The Black Belt

It's quite disturbing and demoralizing when you hear a human rights activist saying, “There is nothing we could do and these things happen all the time, all over the place”.

By Ahmed Elzobier 

Such helplessness in a country that appears so capable of producing suffering and death fills you with despair. But people also need to be reminded of Edmund Burke’s advice – “All that is required for evil to prevail is for good men to do nothing”.

According to martial arts ranking the “black belt” is often considered the highest belt color one can attain and represents the greatest skill level. Ironically, this borrowed metaphor has entered the politics of ethnicity and marginalization in Sudan and the new usage now equates blackness with fear, undesirability, poverty, ugliness and hate.

Dr Hassan Makki, a leading Islamist intellectual, once complained that Khartoum was surrounded by a black belt.
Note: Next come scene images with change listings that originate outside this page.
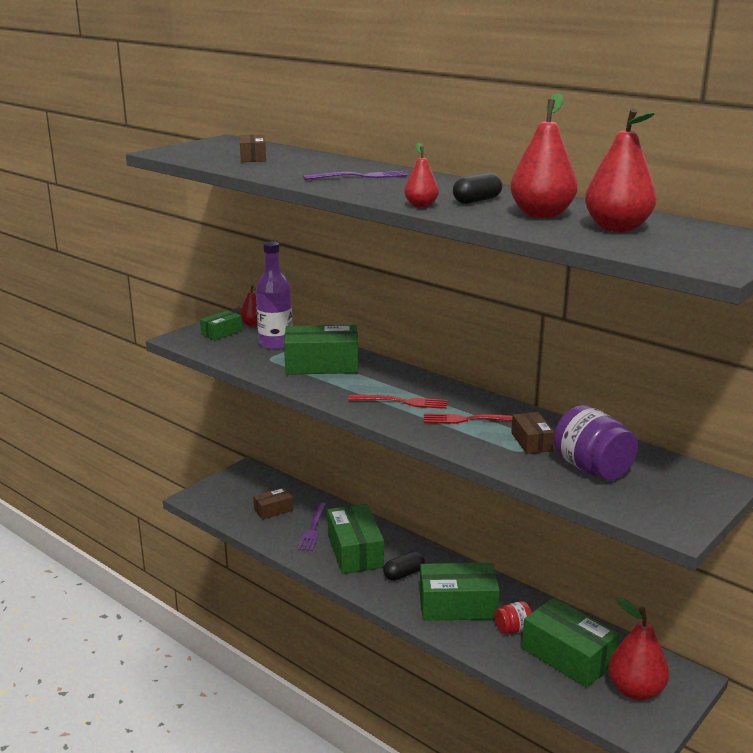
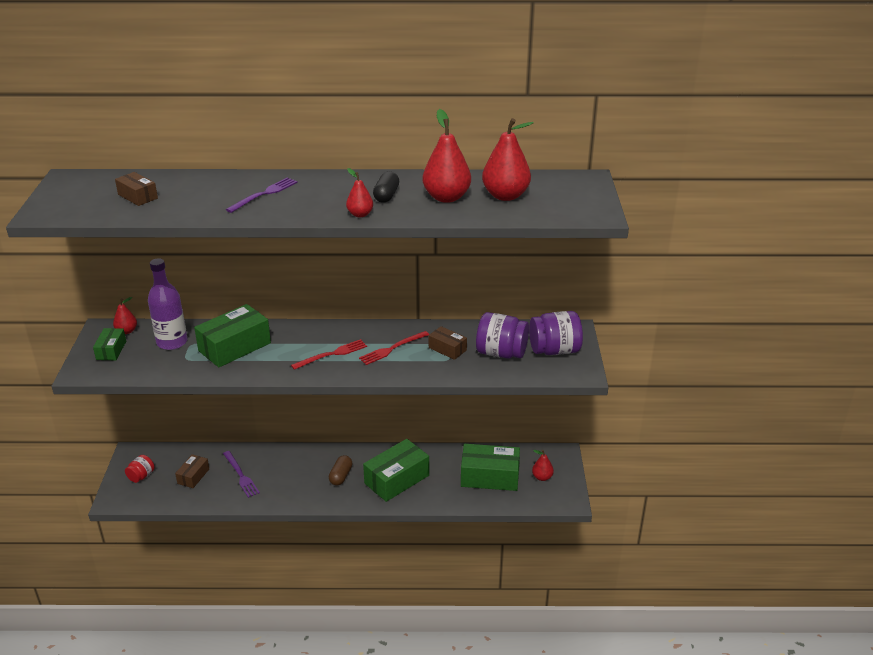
camera: 40 degrees left, 10 degrees up
(355, 551) = (290, 477): green box -> none
(404, 574) = (341, 476): black capsule -> brown capsule
(513, 629) = (444, 477): red jar -> red jar (141, 476)
(635, 690) = (542, 477): red pear -> red pear, size x0.54
(667, 492) = (554, 350): none -> purple jar

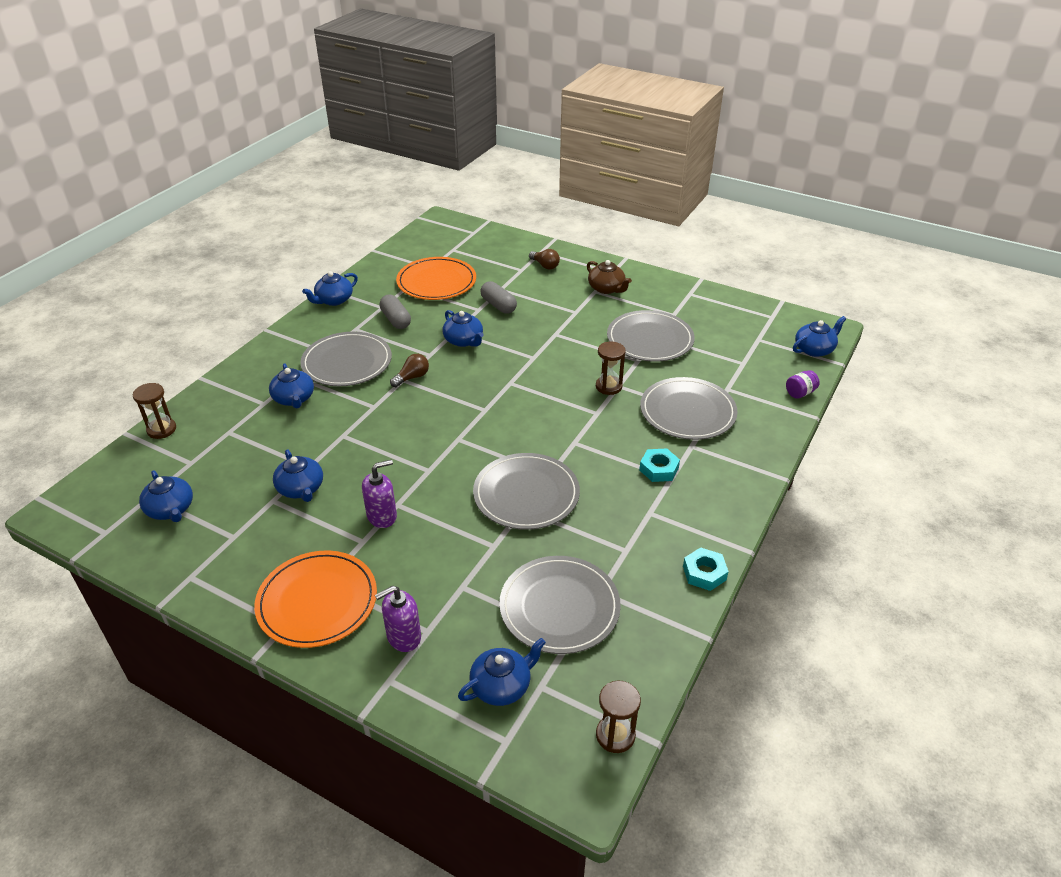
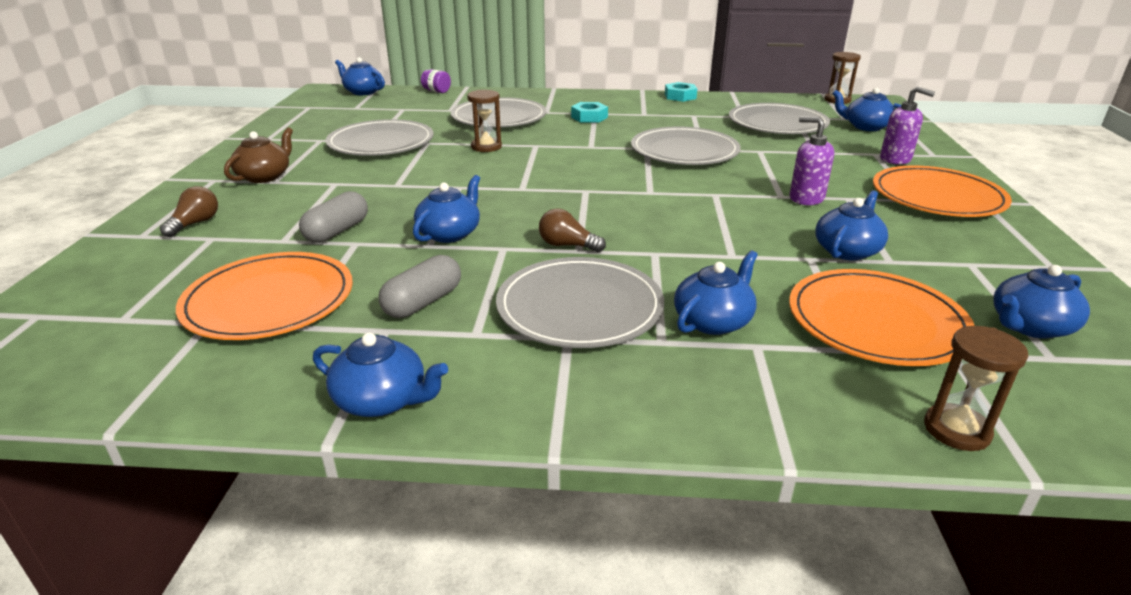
camera: 115 degrees left, 10 degrees down
(171, 509) = (1029, 326): blue teapot -> blue teapot turned 150 degrees counterclockwise
(235, 453) = (876, 322): none -> orange plate

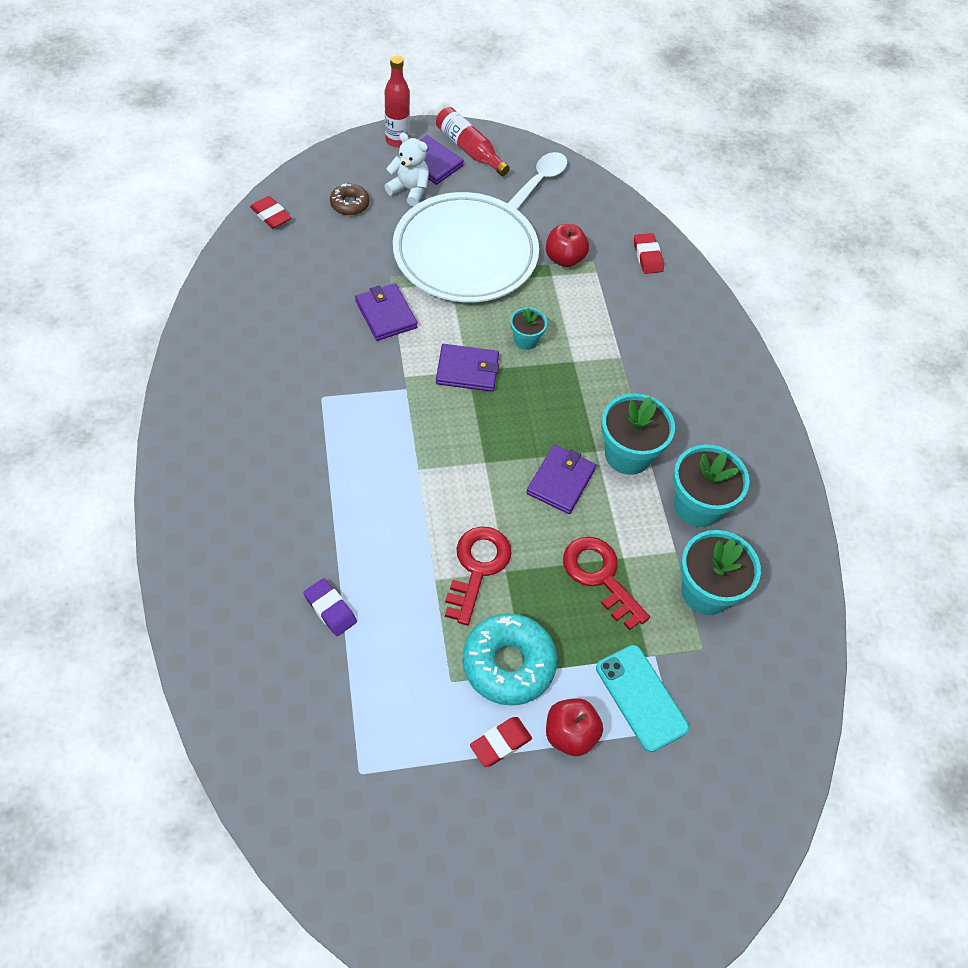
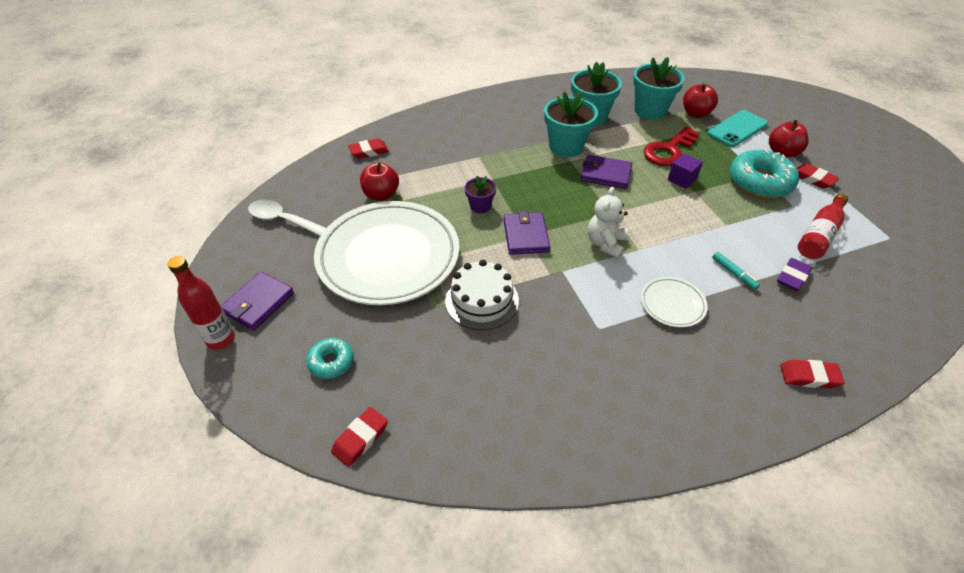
camera: 95 degrees left, 10 degrees down
(202, 552) = (809, 376): none -> red eraser
(330, 470) = (672, 304): none -> white plate
(349, 204) = (331, 362): brown donut -> turquoise donut
(354, 549) = (733, 273): none -> turquoise marker
(386, 314) = (482, 300): purple wallet -> white cake
(409, 190) = (304, 313): white teddy bear -> white teddy bear (605, 244)
(469, 149) = (236, 276): red bottle -> red bottle (819, 235)
(477, 568) = (701, 205): red key -> none
(525, 340) = (480, 206): turquoise flower pot -> purple flower pot
(533, 566) = (682, 179): none -> purple cube
(691, 655) = (696, 113): none -> red apple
Omer Ahmed El Haj in Al Intibaha (the official northern Sudanese separatist daily newspaper) warned his fellow northern Sudanese living in Khartoum about the enemy living within that wears a black belt. Al Wasila Hassan Manofli, the commissioner of Al Kamleen locality, has internalized these metaphors and has successfully emerged as the self-appointed vanguard in this undeclared war against the black belt by destroyed Dar Al Salam on 16/08/06.

I asked a young female northern Sudanese journalist, one of the first to raise the alarm about the predicament of Dar Al Salam residents, why the local authority needs to be so cruel to these people? She replied, “I have no idea about that, but according to Dar Al Salam residents this is happening to them because they are (Gharaba1)”, (i.e. coming from western Sudan). For Dar Al Salam people this is a blatant act of racism informed by the widely accepted and unchecked prejudices against the people from Darfur and Kordofan. If someone was interested in tracing what’s happening in Darfur, Dar Al Salam and other IDP camps, where the forced relocation policy has repeatedly been implemented with a high degree of cruelty, this could be the right place to start. A place where deeply seated prejudices can turn into policies designed to cause maximum hurt and suffering for its victims.
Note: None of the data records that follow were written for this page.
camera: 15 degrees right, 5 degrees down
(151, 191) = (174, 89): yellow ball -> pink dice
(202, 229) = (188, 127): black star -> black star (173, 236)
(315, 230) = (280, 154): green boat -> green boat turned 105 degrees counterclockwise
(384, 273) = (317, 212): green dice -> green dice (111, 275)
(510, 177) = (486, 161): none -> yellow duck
Dar Al Salam–(Al Bagier) is situated 30 miles southeast of Khartoum along the highway towards Madani, the second biggest city in Sudan. Since the 1980s a number of Sudanese from western Sudan, (Darfur and Kordofan) have resided in this location during the famine of that period, most of them are workers in local factories around Al Bagier area.
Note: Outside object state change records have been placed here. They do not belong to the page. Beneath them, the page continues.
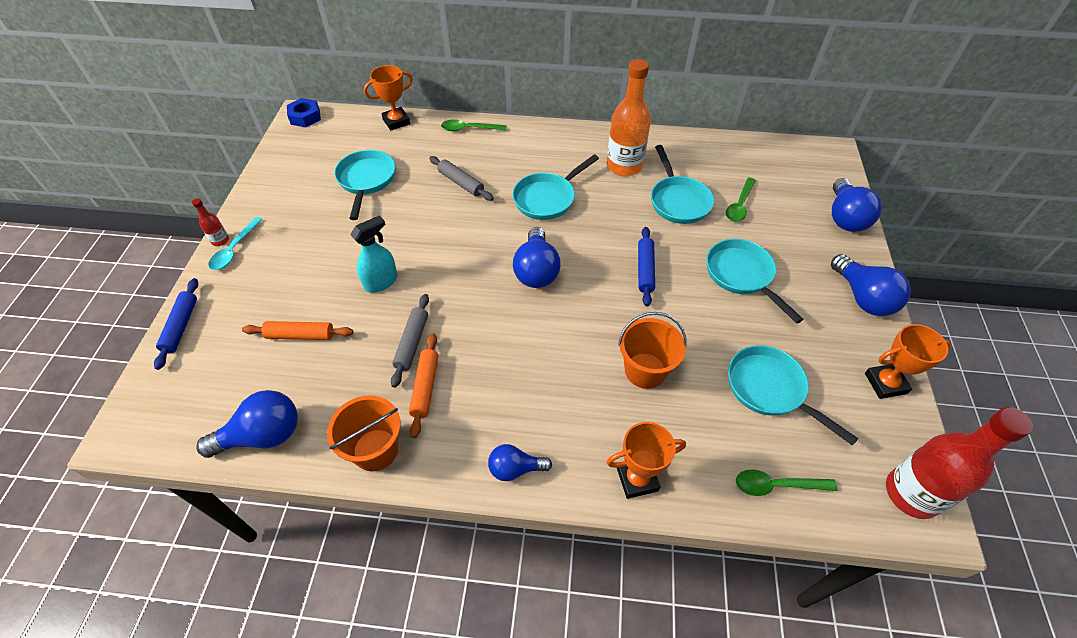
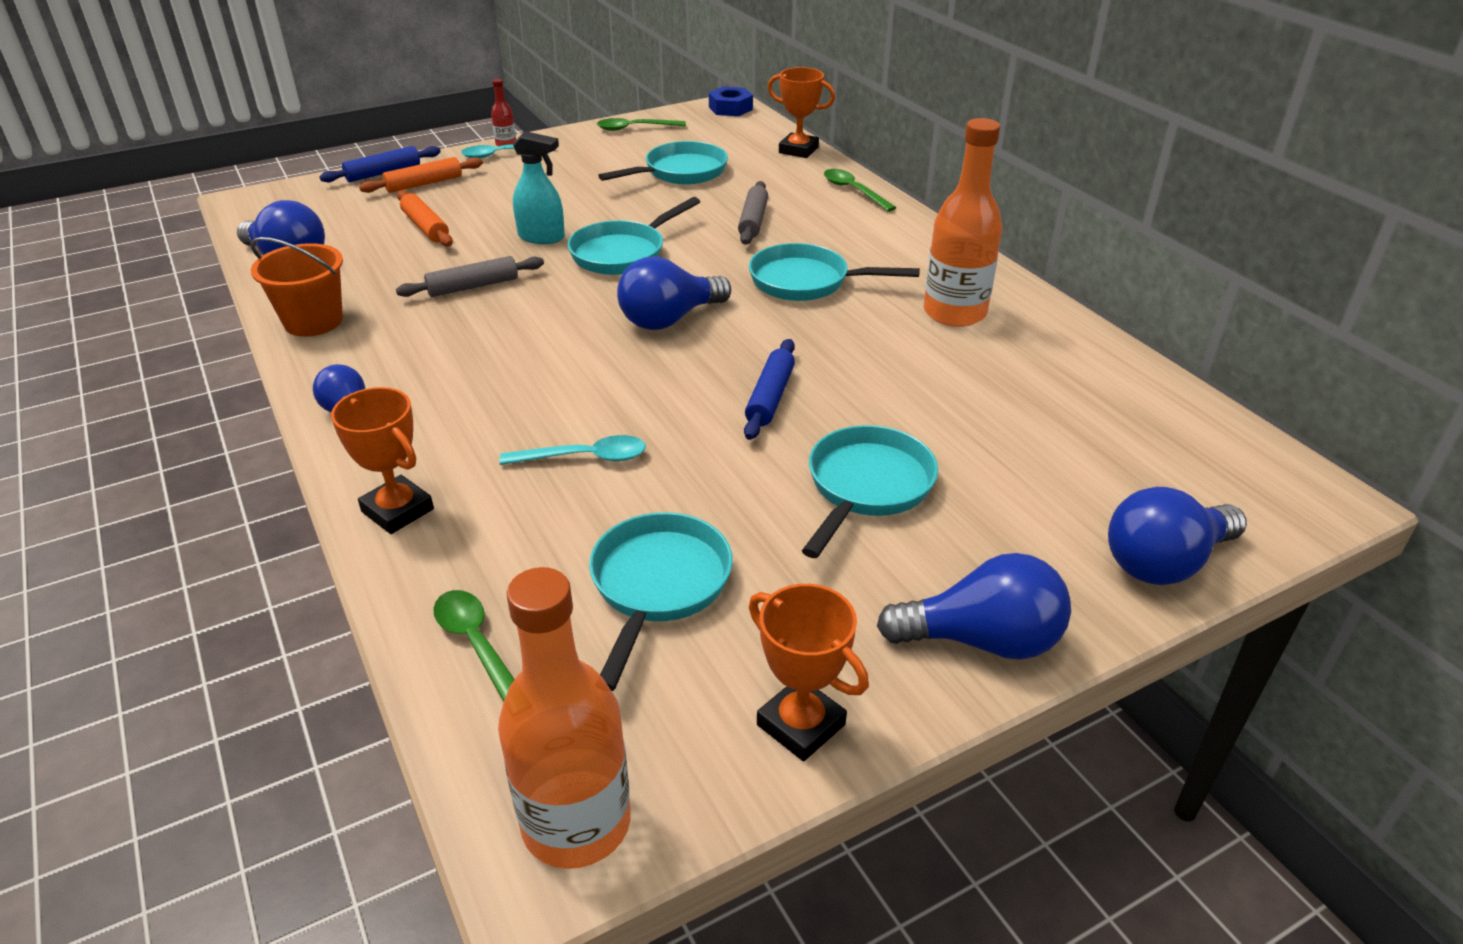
camera: 55 degrees right, 15 degrees down
(425, 387) = (418, 317): orange rolling pin -> orange rolling pin (424, 184)
(645, 270) = (770, 397): blue rolling pin -> blue rolling pin turned 45 degrees counterclockwise
(645, 370) = (584, 458): orange bucket -> turquoise spoon
(678, 201) = (948, 379): turquoise pan -> turquoise pan (622, 253)
(739, 205) = (1023, 438): green spoon -> green spoon (635, 128)
(862, 297) = (982, 640): blue light bulb -> blue light bulb turned 120 degrees counterclockwise
(911, 493) = (576, 823): red bottle -> orange bottle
Saheel Saeed is an agile and bubbly figure representing a new breed of brave investigative journalists in Sudan. While Khartoum’s residents were briskly trying to make the most out of the last two hours of the final day of Ramadan, we have embarked on an emotional journey towards Dar Al Salam. Along the way Saheel explained to me the background and history of Dar Al Salam, interrupted only by my silly questions about the new villas and houses that had started to pop up along both sides of the Khartoum to Madani road2. It turns out Dar Al Salam, which literally means “Land of Peace”, has been sold to a dubious Egyptian businessman named Ahmed Bahjet and then the land ironically renamed Dream Land. According to Murtad Al Ghali, prominent columnist in Al Ayam newspaper, “The forced relocation from the Dream Land is our Sudanese nightmare”.